1. Regarding the micrografts applications, I suggest to cite also "Ruiz RG, Rosell JMC, Ceccarelli G, De Sio C, De Angelis GC, Pinto H, Astarita C, Graziano A. Progenitor-cell-enriched micrografts as a novel option for the management of androgenetic alopecia. J Cell Physiol. 2020 May;235(5):4587-4593. doi: 10.1002/jcp.29335. Epub 2019 Oct 23. PMID: 31643084" in order to give a complete overview of the applications with the Rigenera method.
2. Please add a little paragraph and some references about the use of three-dimensional (3D) DP spheroids (DPS) for hair regeneration. The combination of 3D bioprinting and organoid model system have the potential to provide significant insights into the underlying mechanisms of HF morphogenesis. 

Author Response

Thank you for your prompt and kind reply. A new cover letter is sent to inform and justify the modifications made by the authors to the article following the reviewer's suggestions. 

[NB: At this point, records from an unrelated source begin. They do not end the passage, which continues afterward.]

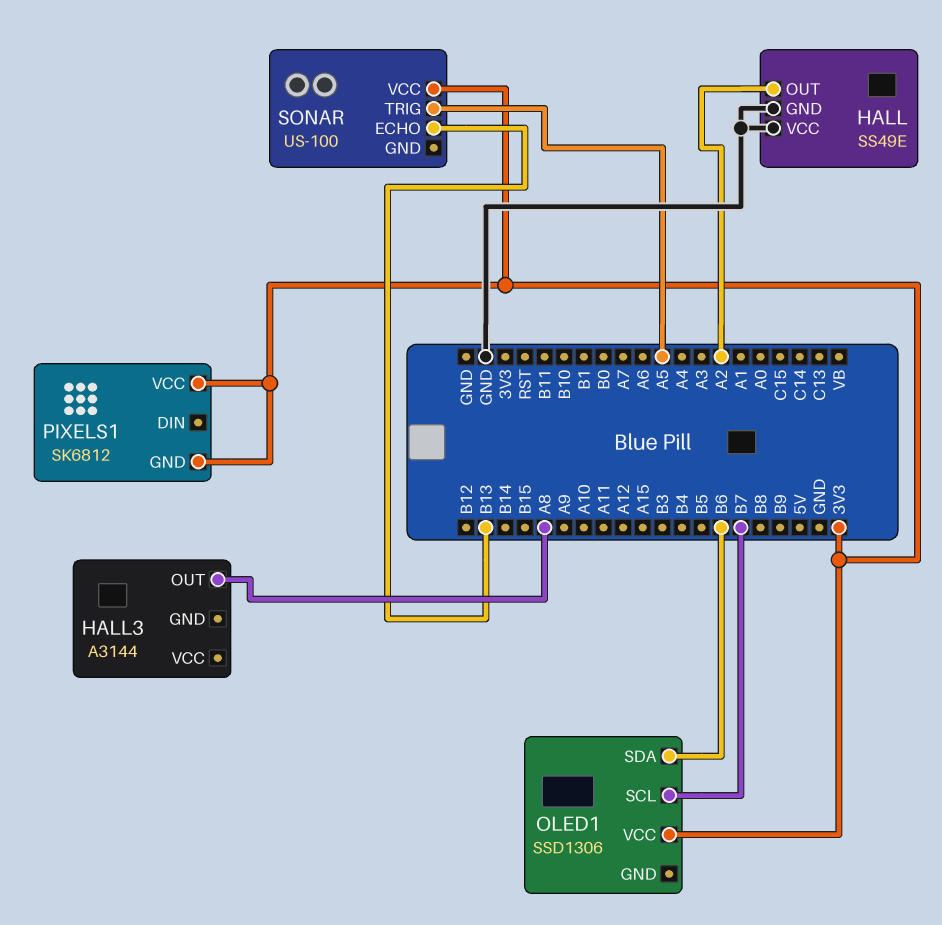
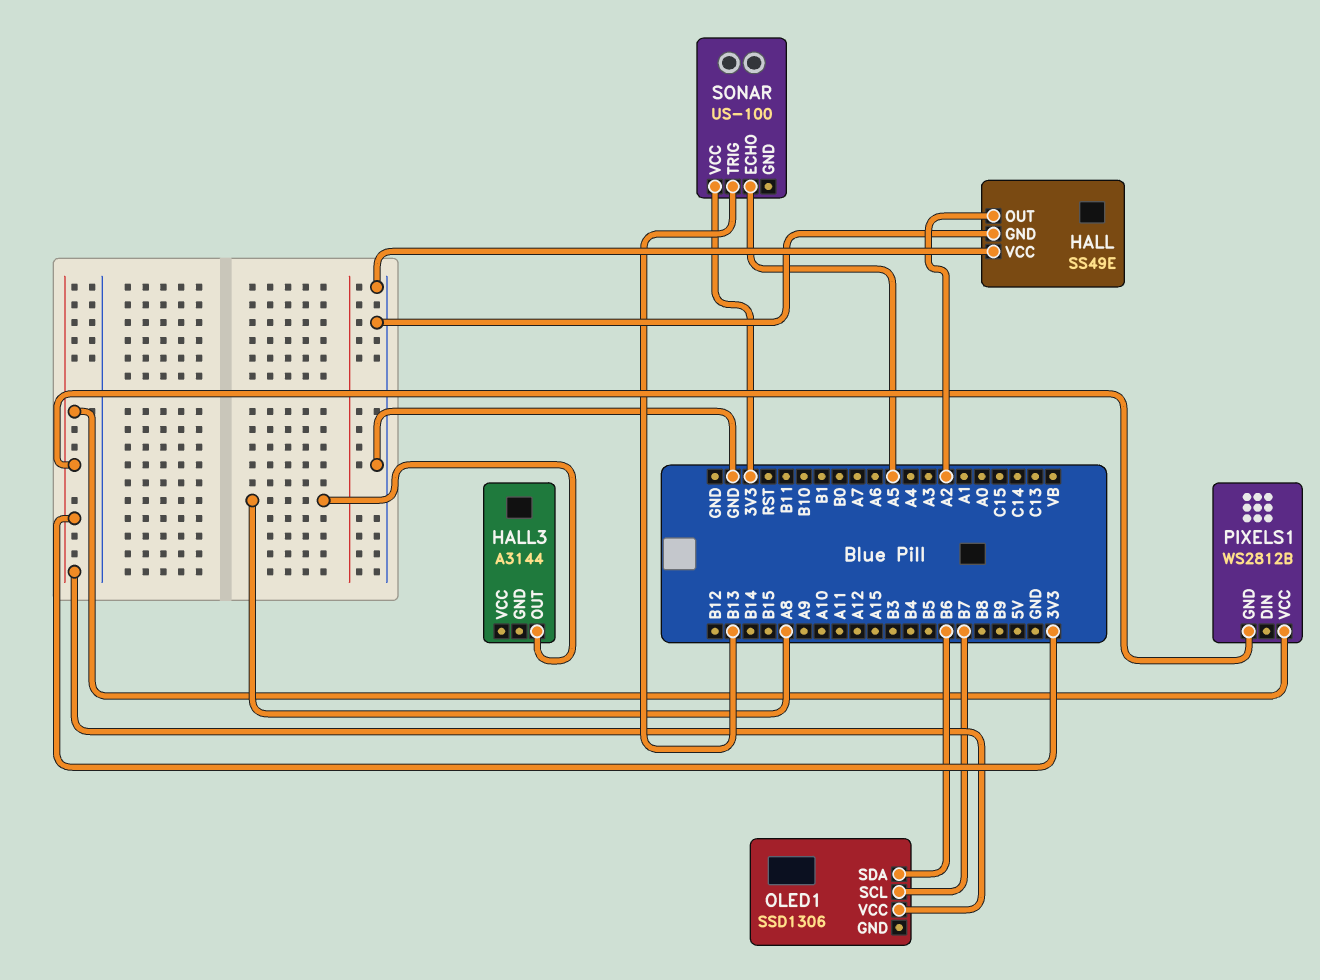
PIXELS1: SK6812 -> WS2812B
SONAR pin ECHO: B13 -> A5
SONAR pin TRIG: A5 -> B13

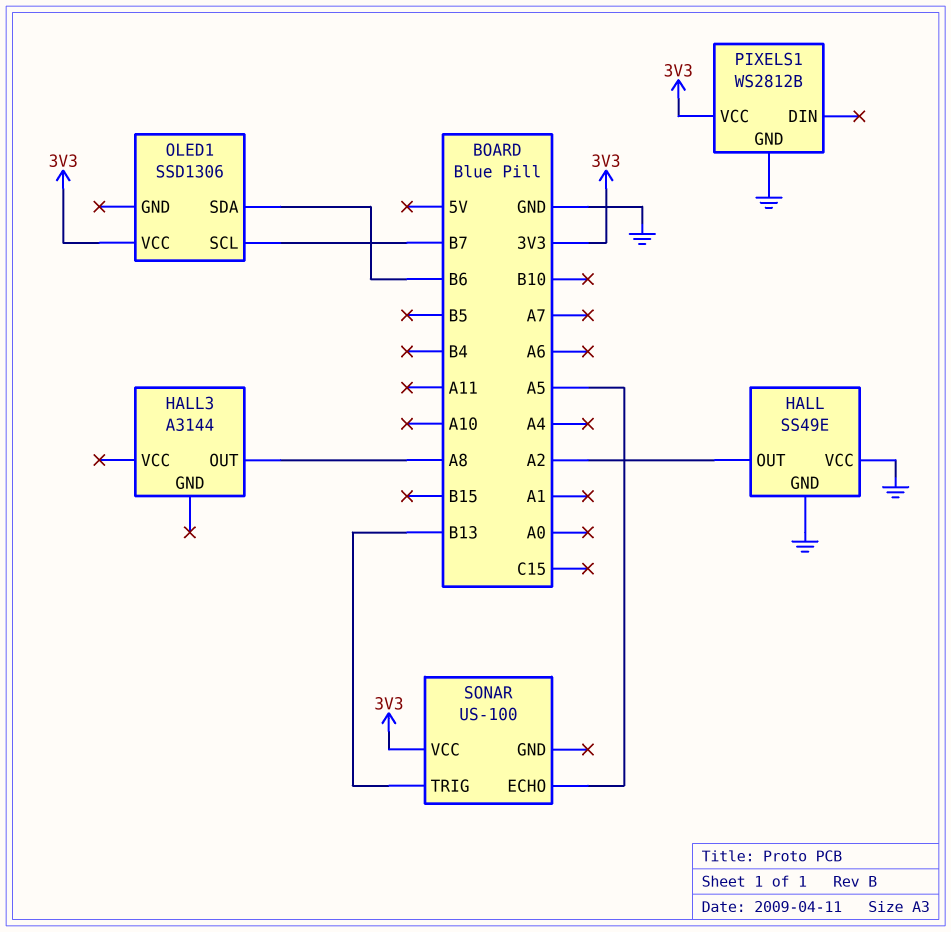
PIXELS1 pin GND: 3V3 -> GND

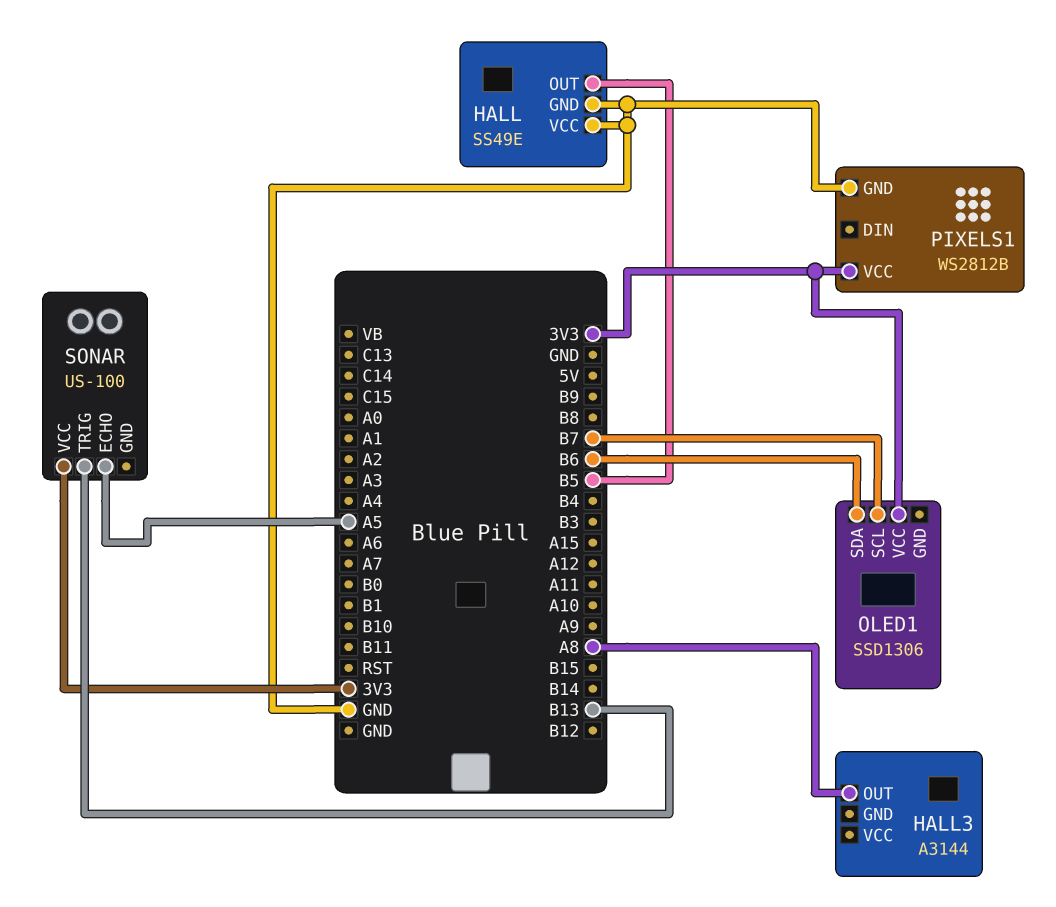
HALL pin OUT: A2 -> B5

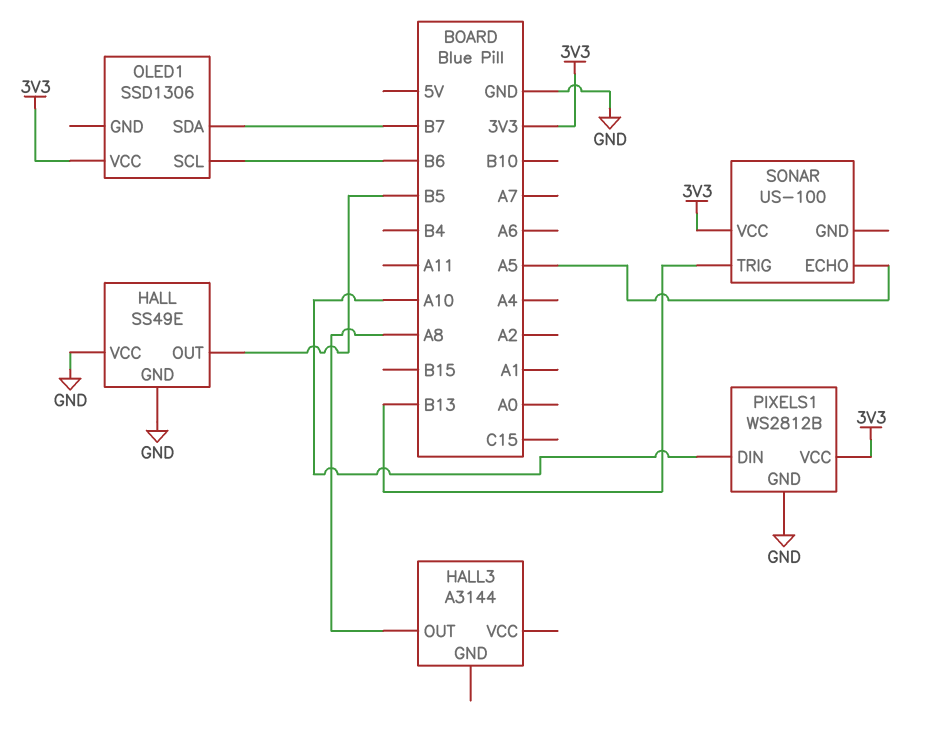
OLED1 pin SCL: B7 -> B6
OLED1 pin SDA: B6 -> B7
PIXELS1 pin DIN: none -> A10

1. In section 5, a text has been added concerning the proposed article (Ruiz, R. G. et al. Progenitor-cell-enriched micrografts as a novel option for the management of androgenetic alopecia. Cell. Physiol. 235, 4587–4593 (2020).
2. A small paragraph has been added to section 4.1 (culture) regarding 3D spheroid cultures to supplement previous information.

Best regards.

JM Llamas-Molina

Reviewer 4 Report

In the paper entitled “Tissue Engineering and Regeneration of the Human Hair Follicle in Androgenetic Alopecia. Literature Review “, the authors discuss the current and emerging hair follicle bioengineering strategies for the treatment of Androgenetic alopecia (AGA). Up to date, treatments for AGA do not always achieve a satisfactory result for the patients and may cause side effects that lead to discontinuation. Tissue engineering is one of the possible future solutions to AGA, via developing fully functional hair follicles. However, currently, the main drawbacks of the available techniques are the high costs, complexity and the difficulty of routinely translating them into clinical practice.

The review is well-structured and comprehensive. A minor spell- and grammar-check is required. Tables and figures increase the value of the manuscript.  

Author Response

Thank you for your prompt and kind reply.

Modifications that have been made are shown in red in document “Edited after major revision (changes in red). Tissue Engineering and AGA. Life Journal. Llamas-Molina et al.”. 

After the appropriate changes have been made and assessed by the reviewers, the text will be checked by a native English speaker so that the appropriate changes in grammar can be made.

Best regards,

Jose M Llamas-Molina

Author Response File: Author Response.pdf

Round 2

Reviewer 2 Report

The author made a number of corrections, and answered appropriately.